Croatia and Montenegro plan construction of a 700 million-euro ($754 million) gas supply route along the coast and link it to the future Trans Adriatic pipeline by 2020, Croatian Economy Minister Ivan Vrdoljak and his Montenegrin counterpart, Vladimir Kavaric, said in a joint interview in the sea resort of Budva, Montenegro.
“All the countries in the region want to get a link to Trans Adriatic pipeline,” Kavaric said. “This is also an opportunity for Montenegro to profit from gas from our future findings.”
The project to ship Azeri natural gas to Europe, known as TAP, remains the only planned gas supply link to the region after it won in 2013 over the rival Nabucco plan supported by Bulgaria, Romania and Hungary. In December, Russia halted work on the South Stream pipeline, designed to bring gas directly to Europe under the Black Sea.

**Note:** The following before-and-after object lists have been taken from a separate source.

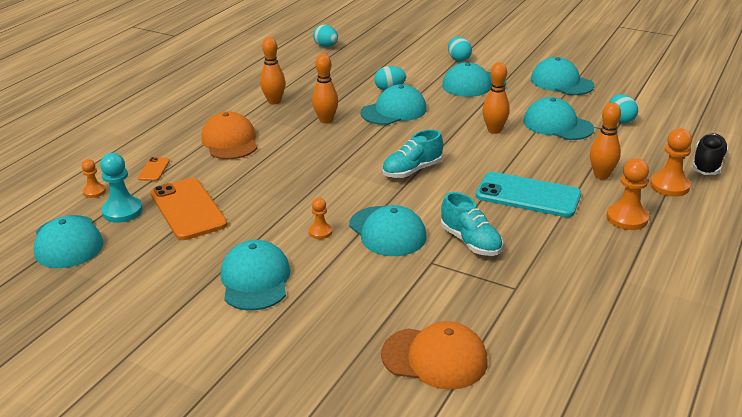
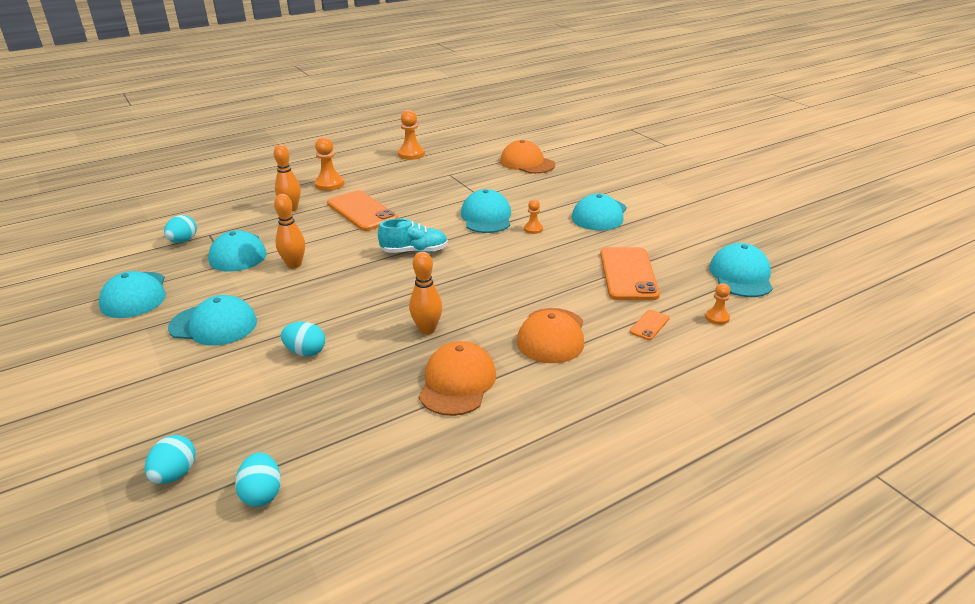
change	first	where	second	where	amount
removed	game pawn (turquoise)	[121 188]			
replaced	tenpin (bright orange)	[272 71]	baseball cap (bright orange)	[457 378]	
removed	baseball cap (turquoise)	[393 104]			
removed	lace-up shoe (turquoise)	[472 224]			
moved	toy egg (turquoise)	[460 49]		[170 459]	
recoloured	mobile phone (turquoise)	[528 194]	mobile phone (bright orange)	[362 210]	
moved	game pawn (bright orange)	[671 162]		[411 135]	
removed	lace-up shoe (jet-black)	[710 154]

BP Plc is leading a group developing the second phase of Azerbaijan’s Shah Deniz, a $28 billion investment intended to bring 16 billion cubic meters of gas a year to Turkey and Europe. The group’s partners also include Statoil ASA, Total SA and State Oil Company of Azerbaijan, or SOCAR.
Montenegro and Croatia are running tenders for off-shore oil and gas exploration. The government in Zagreb in January awarded licenses to INA Industrija Nafte d.d. as well as to consortia of Marathon Oil and OMV, and Eni SpA and Medoilgas to explore 10 blocks for five years.

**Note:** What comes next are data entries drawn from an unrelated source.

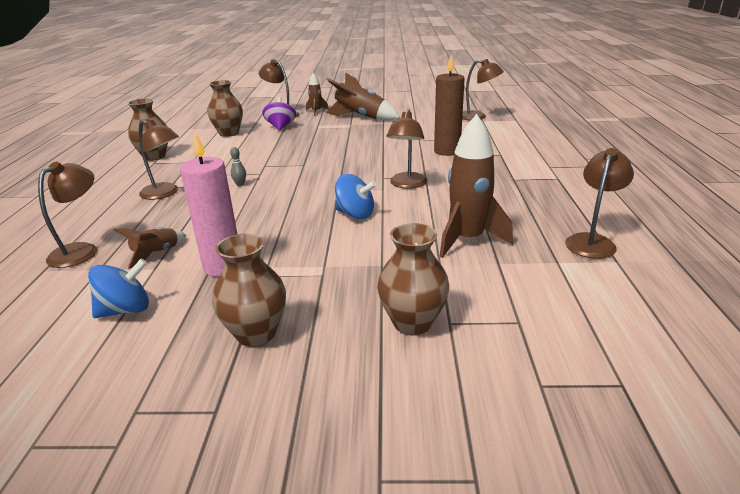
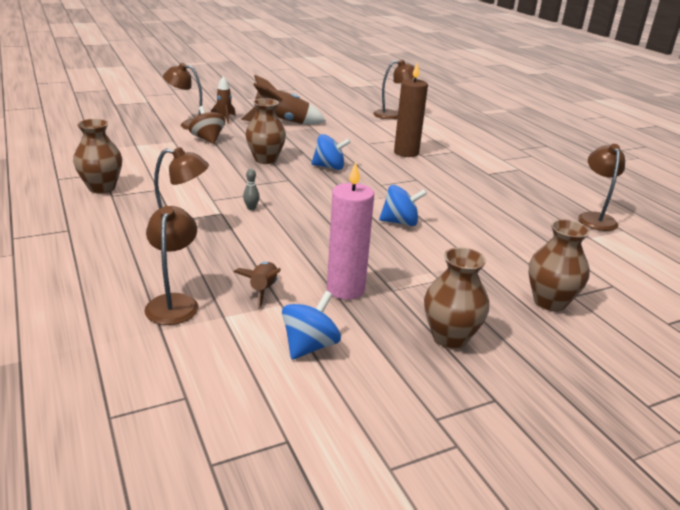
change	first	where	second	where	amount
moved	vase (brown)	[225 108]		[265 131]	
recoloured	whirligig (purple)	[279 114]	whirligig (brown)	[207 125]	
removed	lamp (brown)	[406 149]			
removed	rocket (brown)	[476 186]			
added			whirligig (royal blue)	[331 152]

Albania exploits oil on-shore with Canadian partners Bankers Petroleum Ltd. and Petromanas Energy Inc.
TAP’s 800-kilometer (500-mile) route would go through Turkey, Greece, and Albania to Italy.
“There’s a political will, we need to gather investors, and our regulators are discussing gas transit costs,” Vrdoljak said. “We also would like to include Bosnia-Herzegovina into the project, with a connector at Ploce,” a harbor in Croatia, he said.
An interconnector would lead from the Albanian town of Fier toward Montenegro and further on to Croatia, joining the existing pipeline at Split and ending in the northern Adriatic island of Krk. Croatia plans to build a liquefied natural-gas terminal in Krk and connect it with Poland’s LNG plant by 2020.
The Balkans states are one of “the most strategically important” regions for European energy security, Amos Hochstein, the U.S. deputy assistant secretary for energy diplomacy, said in an e-mailed response to Bloomberg questions.
“Development of new offshore potential, an LNG terminal, and ensuring interconnected pipelines between countries and into Hungary and Serbia will create real diversity and competition,” Hochstein said. “That is the cornerstone of security. The U.S. will continue to work with all countries in the region to make this goal a reality.”